O cristal pode preferir seu ritmo de alternância de spin,
mas o efeito certamente não vai durar para sempre. Cristais do tempo não
podem existir sem o pulso de energia repetido para ajudar os átomos a
se organizarem com o tempo. “Não é um moto perpétuo”, Jiehang Zhang, da
Universidade de Maryland, disse ao Gizmodo. “Nós estamos controlando
ela!”
Se você ainda estiver um pouco confuso, Yao tem uma explicação: se
você está pulando corda, é esperada uma rotação sempre que a mão da
pessoa segurando a corda gira. Esses cristais do tempo têm uma mente
própria, a corda faz uma volta completa, ou o spin segue seu
ciclo, para cada duas vezes que a sua mão gira. Além do mais, explicou
Zhang, bater na corda um pouco não vai alterar ou parar a estabilidade
do giro.
Nayak concordou que ambos os grupos apresentaram evidências dos
cristais que ele e outros teorizaram, mas ainda precisamos saber o quão
estáveis esses cristais são. “Seus resultados combinados apontam a
necessidade de experimentos que realmente mostrem que as oscilações
continuem em fase em períodos prolongados”, escreveu na Nature, em um artigo da News & Views, “e que não são apagados por inevitáveis flutuações”.
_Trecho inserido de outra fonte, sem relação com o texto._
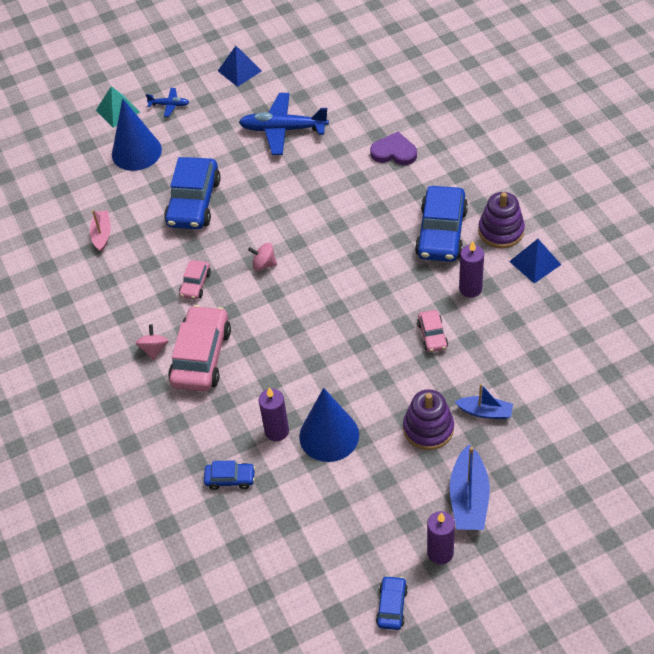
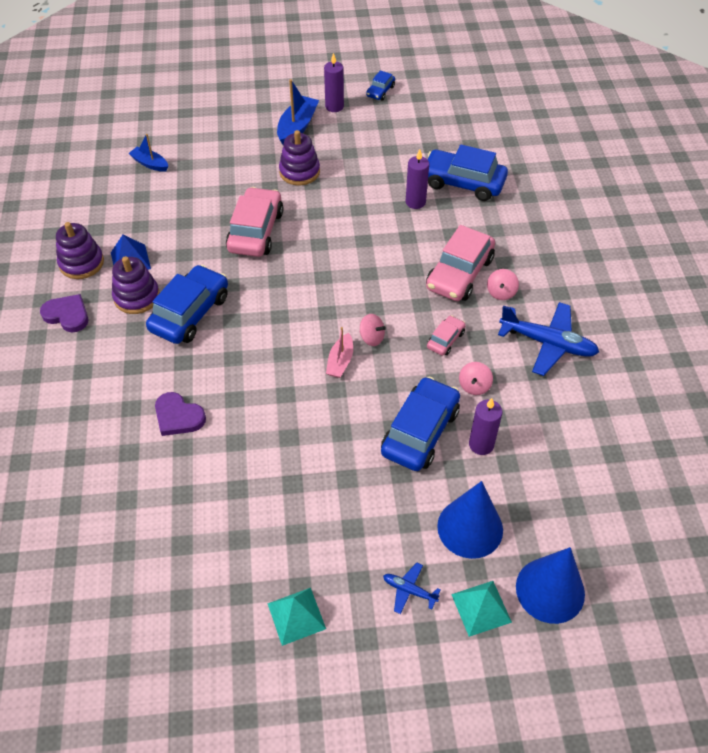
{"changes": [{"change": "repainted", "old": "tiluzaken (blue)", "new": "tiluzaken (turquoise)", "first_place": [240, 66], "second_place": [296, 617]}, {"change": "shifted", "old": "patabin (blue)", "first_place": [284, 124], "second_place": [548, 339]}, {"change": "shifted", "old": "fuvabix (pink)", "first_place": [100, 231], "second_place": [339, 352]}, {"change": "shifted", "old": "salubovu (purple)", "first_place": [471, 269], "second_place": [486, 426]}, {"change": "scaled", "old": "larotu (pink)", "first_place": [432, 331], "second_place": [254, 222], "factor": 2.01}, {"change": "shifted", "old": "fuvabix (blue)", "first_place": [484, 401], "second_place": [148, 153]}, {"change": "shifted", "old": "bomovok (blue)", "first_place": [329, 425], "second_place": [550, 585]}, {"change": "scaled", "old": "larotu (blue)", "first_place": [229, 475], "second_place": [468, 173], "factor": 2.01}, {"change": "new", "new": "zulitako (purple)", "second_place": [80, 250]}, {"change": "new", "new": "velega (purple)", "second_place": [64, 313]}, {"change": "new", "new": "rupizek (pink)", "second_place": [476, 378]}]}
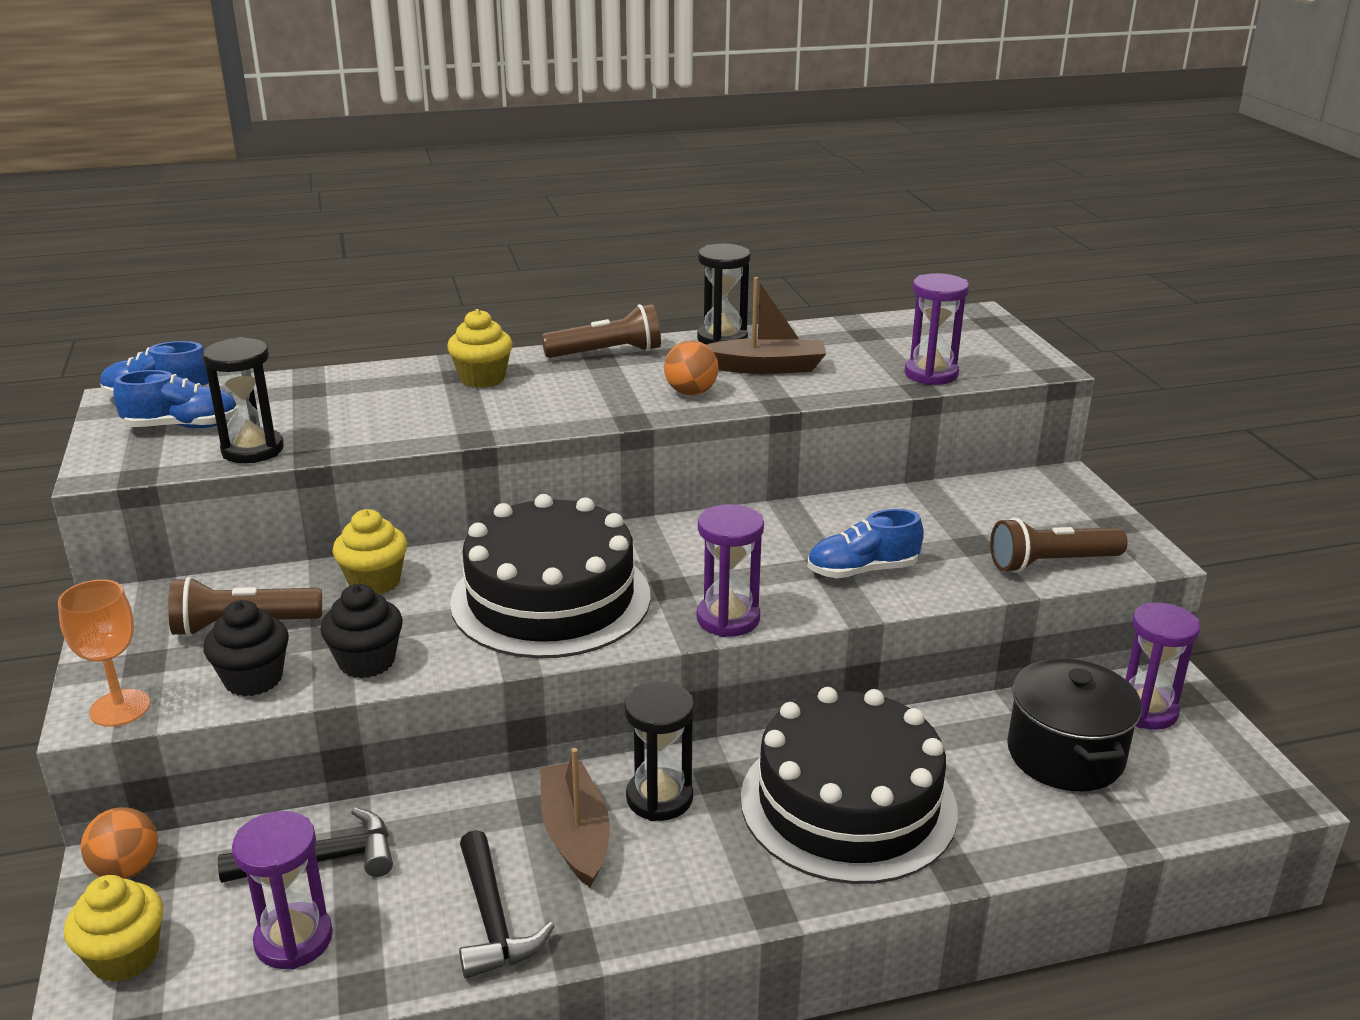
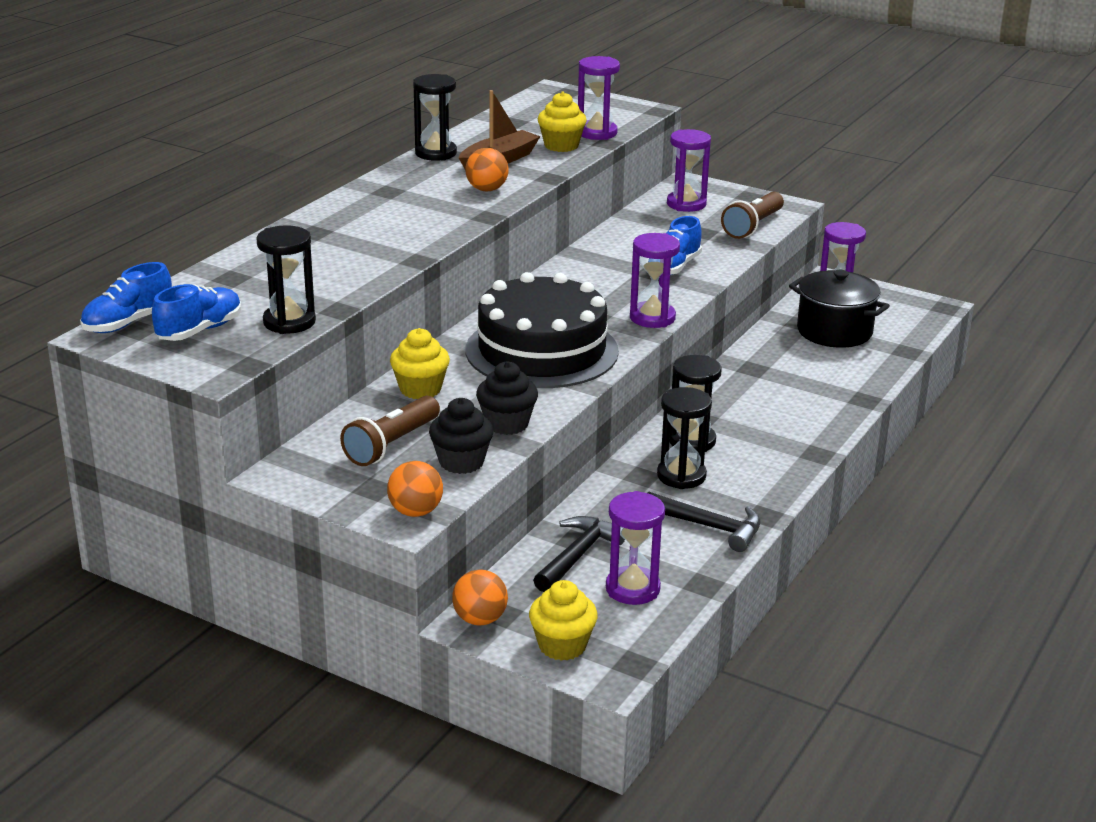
{"changes": [{"change": "gone", "old": "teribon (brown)", "first_place": [601, 331]}, {"change": "shifted", "old": "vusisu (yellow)", "first_place": [480, 348], "second_place": [562, 122]}, {"change": "swapped", "old": "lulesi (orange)", "new": "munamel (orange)", "first_place": [104, 653], "second_place": [415, 489]}, {"change": "gone", "old": "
Agora que você sabe o que é um cristal do tempo, seu primeiro
pensamento quase certamente seja: “é isso? O que tem de tão empolgante
nisso? (‘Outro dia em um jogo eu vi um cristal do tempo como uma arma’,
disse Landig)”. Soonwon imediatamente levantou o potencial da computação
quântica bem longe no futuro, controlando inúmeros bits quânticos ao
mesmo tempo. Mas a importância é provavelmente mais fundamental.
Normalmente, fases da matéria existem somente ao alternar a forma da
ordenação das partículas no espaço. Cristais do tempo abrem todo um novo
mundo de novas fases possíveis ao acrescentar pulsos de laser ou
microondas, fases que só existem quando você está fazendo algo ao
sólido, como uma versão de física quântica de como amido de milho
misturado na água só parece sólido quando você toca nele.
“Isso mostra que a riqueza das fases da matéria é ainda mais ampla do
que imaginávamos”, disse Yao. “Um dos cálices sagrados da física é o
entendimento de que tipos de matéria podem existir na natureza.” Nós
temos vários materiais estranhos como supercondutores e superfluidos,
mas “fases de não-equilíbrio” como cristais do tempo “representam um
novo campo diferente de qualquer coisa que estudamos no passado”.